Fri, 06/25/2010 - 4:41pm
I-Micronews

According to EETimes, Apple (Cupertino, Calif.) continues to set the pace for its competitors by adding a three-axis MEMS gyroscope to complement its pioneering use of a MEMS accelerometer, which has since been universally adopted by other smartphone vendors. Likewise, by the 2010 holiday season, it is expected that all the major handset vendors will announce gyro-enabled smartphones.

Gyroscopes enable much more responsive user interfaces by allowing various motions to control action, a concept pioneered in the consumer market by Nintendo's MotionPlus add-on for its Wii video game controller. Now like the Wii, the iPhone can be used to recognize detailed gestures—such as air-signing a check--as well as allow its use as a 3D mouse when controlling a computer mouse or large screen TV.

Other MEMS and capacitive sensors quietly added by Apple to the new iPhone 4 will further enhance motion processing including a proximity sensor akin to Wii's sensor-bar, an ambient light sensor and dual noise-canceling-silicon microphones.

Apple's announcement was made Monday 7th June by founder Steve Jobs at the Worldwide Developers Conference in San Francisco, where 5,000 independent software writers responsible for some 225,000 iPhone apps listened his description of the new iPhone 4. Leading the 100 new features listed by Apple for its new iPhone 4 was the new iOS 4 operating system, which includes multitasking for the first time, and the fact that the iPhone is sharing the same processor as its iPad—the proprietary A4.

The new iPhone 4 is a tenth of an inch slimmer and thinner, but actually weighs two grams more. Its new screen has twice the old resolution (960-by-640 at 326 pixels per inch).
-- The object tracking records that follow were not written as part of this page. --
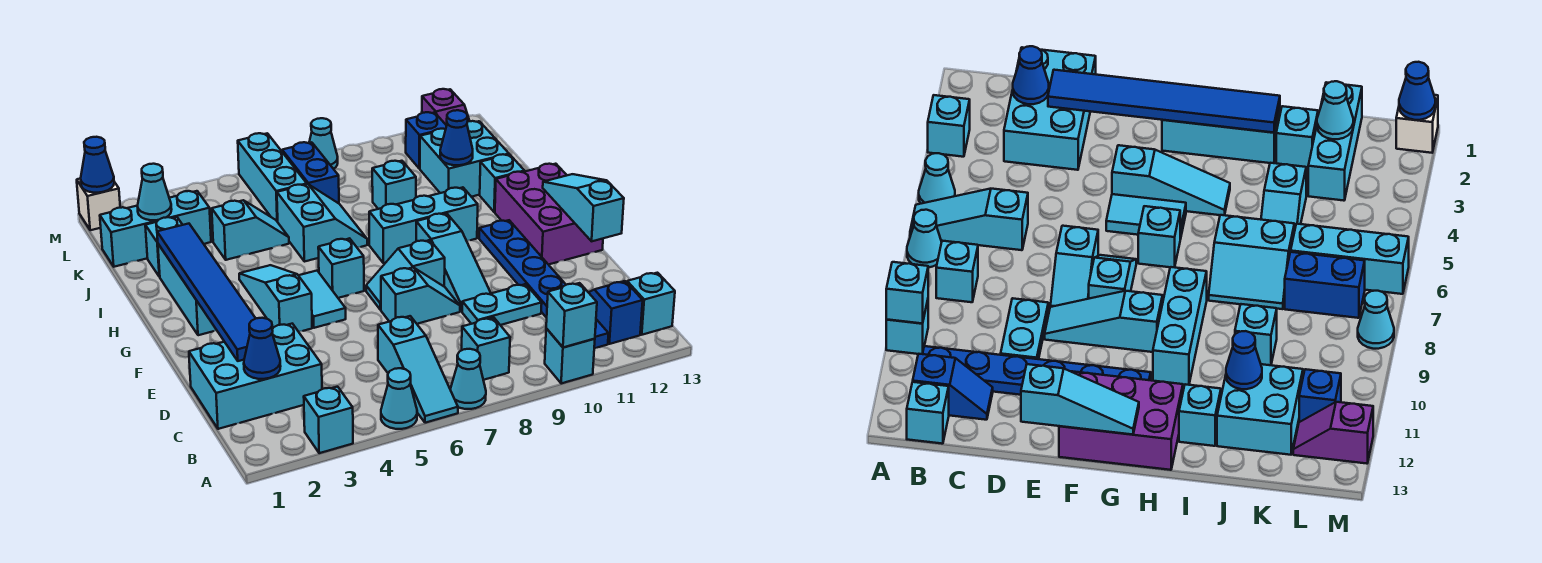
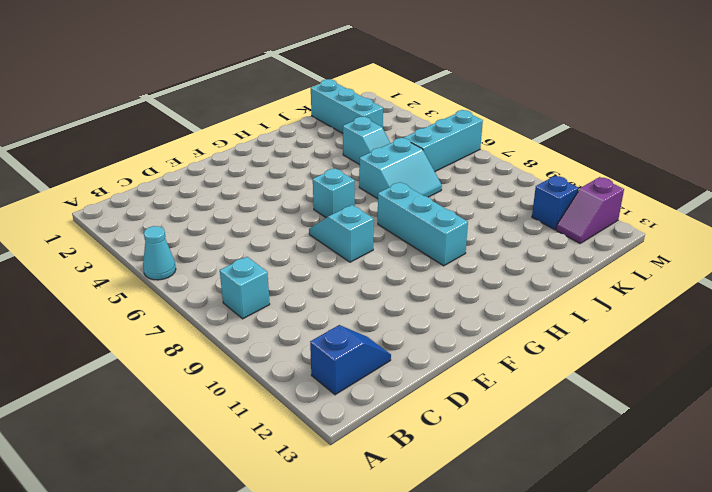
none -> cyan brick A3 level 1
none -> cyan slope A6:C6 level 1 top C
none -> cyan cone A7 level 1
none -> cyan brick A10 level 1

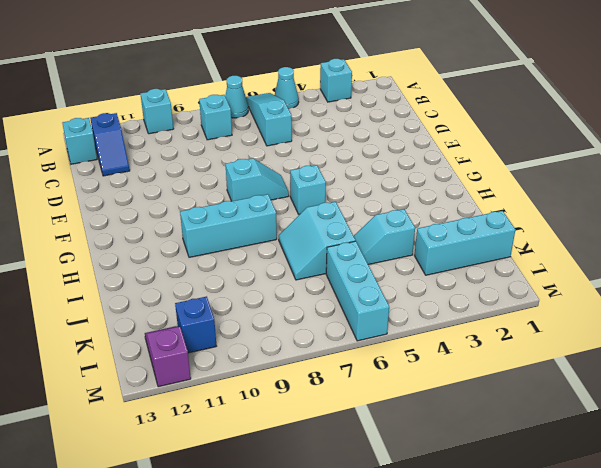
none -> blue plate B11:G11 level 1
none -> cyan brick C1:D3 level 1
none -> cyan plate D9:D10 level 1
none -> cyan slope E7:E8 level 1 top 7

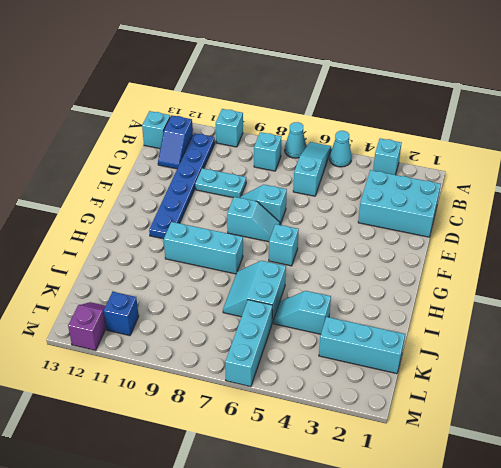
none -> cyan slope E9:G9 level 1 top G
none -> cyan slope F4:H4 level 1 top F
none -> cyan tile F5:G5 level 1
none -> purple brick F12:H13 level 1

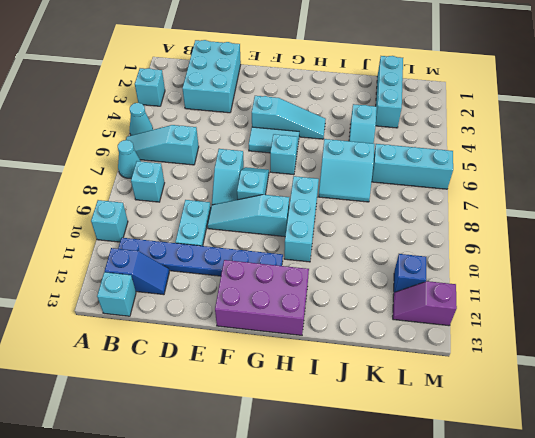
none -> cyan brick G2:I2 level 1
none -> cyan brick I12 level 1
none -> cyan brick J2 level 1
none -> cyan brick J9 level 1

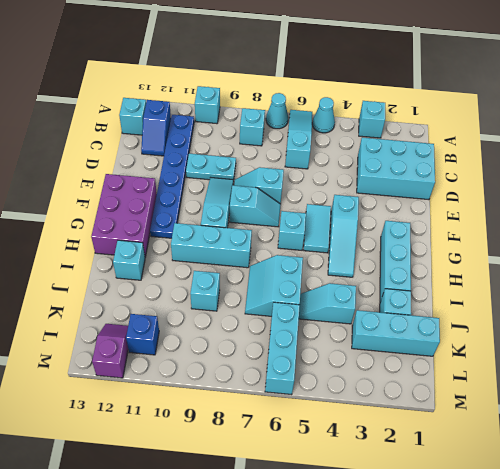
none -> cyan brick J11:K12 level 1
none -> blue brick K7:L7 level 1
none -> white brick M1 level 1
none -> cyan cone M8 level 1

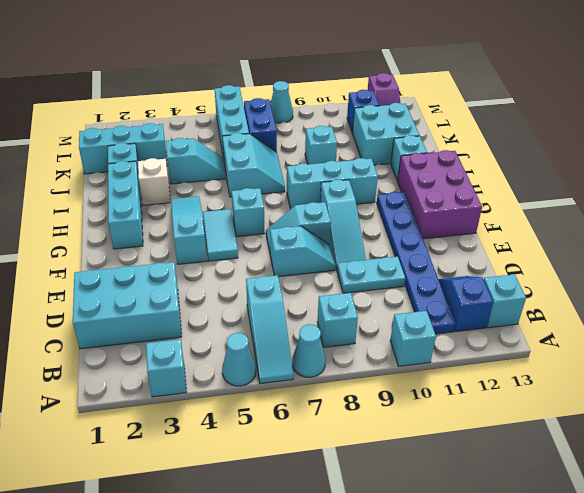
white brick I3 level 1 -> white brick M1 level 1
none -> cyan brick A10 level 2
none -> blue cone C2 level 2
none -> blue tile D2:I2 level 2
none -> cyan slope E13:G13 level 2 top E

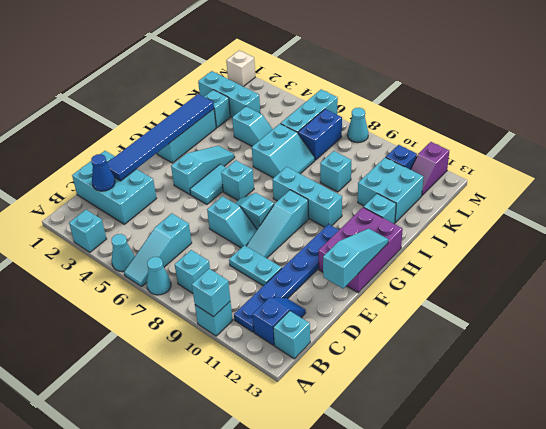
none -> blue cone J11 level 2
none -> cyan cone K2 level 2
none -> blue cone M1 level 2

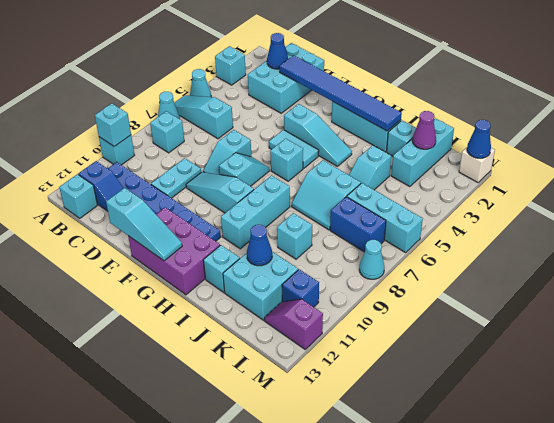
purple cone K2 level 2 -> cyan cone K2 level 2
Battery life has also been extended with "40 percent more talk time" claimed. Average talk time is now up from five hours to seven hours per charge, or you can do six hours of browsing over 3G networks or 10 hours of browsing over Wi-Fi. 40 hours of music playback and 300 hours on standby keeps it awake for over 12 days.

Two new digital cameras up the pixel count for stills to 5 megapixels from 3 megapixels in the iPhone 3G, adds an opposite side camera for video conferencing, can record HD video and works with a new movie app from the desktop world—iMovie for iPhone. Microsoft's Bing now works with the iPhone, but Google remains the default search engine. Also a new Netflix app for the iPhone was announced (available this summer) joining the already popular Netflix app for iPad.